During the company’s earnings call on Tuesday, Apple(s AAPL) CEO Tim Cook was asked about his plans for adding an e-wallet to the iPhone. In response he mentioned that Passbook is one of the “key features” of the iPhone, but didn’t actually answer the question one way or another. An Apple mobile payments system has been rumored for years, but there hasn’t been any one piece of evidence that individually points to any obvious Apple plans. But looking at the pieces of evidence together, especially in light of Friday’s announcement that Apple intends to acquire AuthenTec, we’re starting to get a picture of what Apple could be up to in this area.
Passbook is not — as of now — a true payments system. And it isn’t available just yet because it’s coming with the iOS 6 update this fall. At least for me, it’s one of the most exciting new features of the software. It’ll keep already purchased digital train, subway and plane tickets in one app on your phone for scanning, and it will also hold payment and rewards cards as well — like a Starbucks (s sbux) or Target (s tgt) rewards cards. It basically approximates the part of your real-life wallet that doesn’t include cash or credit cards.
Now, if you have an iPhone, you can already use digital rewards card apps or payment apps, like LevelUp, which use barcodes for transactions. But having creating a distinct app for rewards and loyalty cards, it’s not hard to imagine that Apple will use Passbook as a way to gather feedback about how comfortable people feel with some wallet-like functionality in their iPhone. It could just be a convenience feature — or it could be a way to train customers for something coming next.
Right now, iTunes is a global marketplace where Apple sells digital goods: music, movies, TV shows, ebooks, apps, games, and newspaper and magazine subscriptions. And to have an account, and enable quick and easy payment (just click to buy and enter your Apple ID password) you have to have a credit card hooked up to it. As a result, Apple already has more than 400 million credit cards on file, perhaps the most of any one company.
ITunes payments are actually not limited to digital goods. You can already use your iPhone to buy physical items: if you have the Apple Store app on your device, you can walk into an Apple Store, and with the Easy Pay feature you can scan the item, enter your password to authenticate the charge to your iTunes account, and you can leave the store with your new earbuds or iPhone case without even talking to a salesperson. Right now, the system only works for items under a certain dollar amount.

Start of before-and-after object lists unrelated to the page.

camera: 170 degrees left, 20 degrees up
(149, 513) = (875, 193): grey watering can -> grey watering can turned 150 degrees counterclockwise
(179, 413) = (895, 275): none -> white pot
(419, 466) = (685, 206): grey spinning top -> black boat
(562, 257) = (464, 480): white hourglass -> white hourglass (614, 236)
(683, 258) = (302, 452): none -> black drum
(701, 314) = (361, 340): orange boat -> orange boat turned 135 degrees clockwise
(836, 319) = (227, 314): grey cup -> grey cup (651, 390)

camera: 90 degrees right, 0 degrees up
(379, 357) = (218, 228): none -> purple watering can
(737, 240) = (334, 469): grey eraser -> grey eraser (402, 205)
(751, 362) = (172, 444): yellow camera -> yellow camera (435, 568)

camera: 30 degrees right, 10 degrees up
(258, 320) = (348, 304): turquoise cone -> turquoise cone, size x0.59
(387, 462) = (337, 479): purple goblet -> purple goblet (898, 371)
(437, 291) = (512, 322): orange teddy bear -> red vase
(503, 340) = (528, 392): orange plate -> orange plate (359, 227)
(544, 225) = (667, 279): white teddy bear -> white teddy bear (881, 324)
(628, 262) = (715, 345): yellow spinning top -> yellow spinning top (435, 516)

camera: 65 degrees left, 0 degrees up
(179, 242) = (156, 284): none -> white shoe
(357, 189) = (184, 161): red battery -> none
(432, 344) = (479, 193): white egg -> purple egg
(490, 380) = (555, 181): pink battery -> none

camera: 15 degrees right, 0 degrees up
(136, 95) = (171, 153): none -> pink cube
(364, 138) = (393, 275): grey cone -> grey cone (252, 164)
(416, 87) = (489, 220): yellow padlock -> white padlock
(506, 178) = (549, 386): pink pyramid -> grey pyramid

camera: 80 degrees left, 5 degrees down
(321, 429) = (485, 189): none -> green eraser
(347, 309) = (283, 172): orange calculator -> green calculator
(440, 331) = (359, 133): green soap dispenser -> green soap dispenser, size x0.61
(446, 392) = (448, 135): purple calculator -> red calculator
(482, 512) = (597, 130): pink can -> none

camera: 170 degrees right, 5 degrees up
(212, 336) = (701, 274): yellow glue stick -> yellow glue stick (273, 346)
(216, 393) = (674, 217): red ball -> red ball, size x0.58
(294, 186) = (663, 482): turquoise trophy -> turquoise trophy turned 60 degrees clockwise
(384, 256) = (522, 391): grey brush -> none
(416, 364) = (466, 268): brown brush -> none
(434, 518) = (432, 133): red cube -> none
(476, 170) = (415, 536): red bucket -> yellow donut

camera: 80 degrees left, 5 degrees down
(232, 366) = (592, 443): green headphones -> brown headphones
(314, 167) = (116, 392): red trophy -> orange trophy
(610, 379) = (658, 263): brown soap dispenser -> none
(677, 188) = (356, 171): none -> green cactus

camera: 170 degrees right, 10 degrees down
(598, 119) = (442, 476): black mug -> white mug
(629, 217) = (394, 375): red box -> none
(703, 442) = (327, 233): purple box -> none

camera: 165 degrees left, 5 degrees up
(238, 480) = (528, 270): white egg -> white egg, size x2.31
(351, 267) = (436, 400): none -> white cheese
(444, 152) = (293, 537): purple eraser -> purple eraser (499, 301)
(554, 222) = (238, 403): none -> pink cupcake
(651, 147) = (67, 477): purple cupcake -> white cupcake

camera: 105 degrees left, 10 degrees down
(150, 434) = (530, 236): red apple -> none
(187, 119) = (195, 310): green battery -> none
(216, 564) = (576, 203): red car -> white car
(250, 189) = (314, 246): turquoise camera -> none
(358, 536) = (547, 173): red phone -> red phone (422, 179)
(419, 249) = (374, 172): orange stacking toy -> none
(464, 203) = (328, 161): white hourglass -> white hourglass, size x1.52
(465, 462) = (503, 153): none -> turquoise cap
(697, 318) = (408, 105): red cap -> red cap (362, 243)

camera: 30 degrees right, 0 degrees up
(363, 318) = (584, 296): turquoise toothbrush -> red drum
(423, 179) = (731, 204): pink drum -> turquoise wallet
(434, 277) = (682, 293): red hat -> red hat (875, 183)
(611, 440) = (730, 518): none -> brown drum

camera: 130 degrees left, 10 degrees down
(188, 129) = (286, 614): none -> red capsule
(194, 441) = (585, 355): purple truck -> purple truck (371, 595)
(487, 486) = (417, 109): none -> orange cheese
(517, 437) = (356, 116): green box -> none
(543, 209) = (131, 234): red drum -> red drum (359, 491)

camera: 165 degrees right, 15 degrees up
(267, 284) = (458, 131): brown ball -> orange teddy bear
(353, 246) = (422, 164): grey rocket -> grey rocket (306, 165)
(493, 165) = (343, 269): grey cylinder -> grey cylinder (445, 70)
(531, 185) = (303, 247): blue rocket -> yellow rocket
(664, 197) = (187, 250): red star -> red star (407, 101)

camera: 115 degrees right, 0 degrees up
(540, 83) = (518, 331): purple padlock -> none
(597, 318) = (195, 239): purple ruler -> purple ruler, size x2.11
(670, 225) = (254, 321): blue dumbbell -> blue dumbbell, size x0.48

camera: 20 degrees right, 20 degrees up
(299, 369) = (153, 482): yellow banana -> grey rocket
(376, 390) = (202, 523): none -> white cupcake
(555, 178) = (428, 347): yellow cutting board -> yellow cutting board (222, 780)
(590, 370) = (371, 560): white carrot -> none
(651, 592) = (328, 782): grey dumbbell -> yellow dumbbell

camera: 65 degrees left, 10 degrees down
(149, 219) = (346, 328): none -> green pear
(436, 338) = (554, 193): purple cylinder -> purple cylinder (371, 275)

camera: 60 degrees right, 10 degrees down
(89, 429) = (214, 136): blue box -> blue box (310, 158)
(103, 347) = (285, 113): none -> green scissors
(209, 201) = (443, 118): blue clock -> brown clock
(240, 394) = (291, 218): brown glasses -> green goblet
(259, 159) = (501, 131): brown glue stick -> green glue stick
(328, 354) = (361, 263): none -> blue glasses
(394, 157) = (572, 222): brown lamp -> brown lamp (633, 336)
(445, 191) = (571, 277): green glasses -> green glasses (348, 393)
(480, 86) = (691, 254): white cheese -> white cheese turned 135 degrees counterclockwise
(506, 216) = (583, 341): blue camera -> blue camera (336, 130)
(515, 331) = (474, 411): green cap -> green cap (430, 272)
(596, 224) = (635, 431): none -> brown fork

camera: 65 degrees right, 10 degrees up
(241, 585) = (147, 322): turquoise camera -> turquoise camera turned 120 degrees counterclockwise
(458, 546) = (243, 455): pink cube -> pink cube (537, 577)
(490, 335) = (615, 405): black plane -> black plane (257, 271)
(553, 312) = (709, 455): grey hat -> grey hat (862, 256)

NFC, or near-field communication, is a technology that enables contactless payments and other actions like mobile marketing, digital rewards cards and loyalty points. It is already being used in some smartphones for payment transactions with apps like Google Wallet (s goog). When you have your credit cards or personal information connected with a mobile device, security is critical. And that’s where AuthenTec potentially enters Apple’s plans.
One of the company’s key products is an NFC chip with on-chip encryption, which is designed specifically for mobile payments. And in keeping with Apple’s penchant for a seamless, touch-oriented user experience, AuthenTec’s expertise is biometric security. The chip requires just a finger swipe to authenticate a transaction — the idea being that a person’s unique fingerprint is even more secure than a password.
To be clear, chips for mobile payments are not the only thing AuthenTec makes — and it’s entirely possible that Apple snagged this company just so it stays out of the hands of a competitor like Google or Amazon(s AMZN). But AuthenTec is considered a leader in the secure mobile payments field.
The missing pieces
As far as expertise with NFC technology goes, Apple already hired at least one high-profile employee from NFC chip factory NXP. Since then, it has been rumored to be testing the technology on iPhones. (Though I wouldn’t hold your breath waiting for the next version of the iPhone to have NFC capabilities.)
While the signs point to the possibility that Apple is aligning elements of a payment system, the biggest question mark is the actual payment processing. With iTunes, Apple runs one of the largest electronic storefronts on the planet, but paying for stuff in the real world is different — Apple would have to help its customers buy stuff from companies other than itself. To do that, Apple would most likely need to strike deals or partner with credit card companies, payment processors and the makers of point-of-sale terminals that enable contact-less transactions at brick-and-mortar stores.
It’s true that NFC is not new. The technology has been around for years and it has remained on the margins (some would say it’s been far too overhyped, in fact). But that’s often Apple’s sweet spot — the company is almost never the first to use a technology, but it’s really good at figuring out how to make something really easy to use and popularizing it. And for a technology in need of a huge boost, Apple implementing it, as my colleague Ryan Kim wrote recently, would easily make that happen.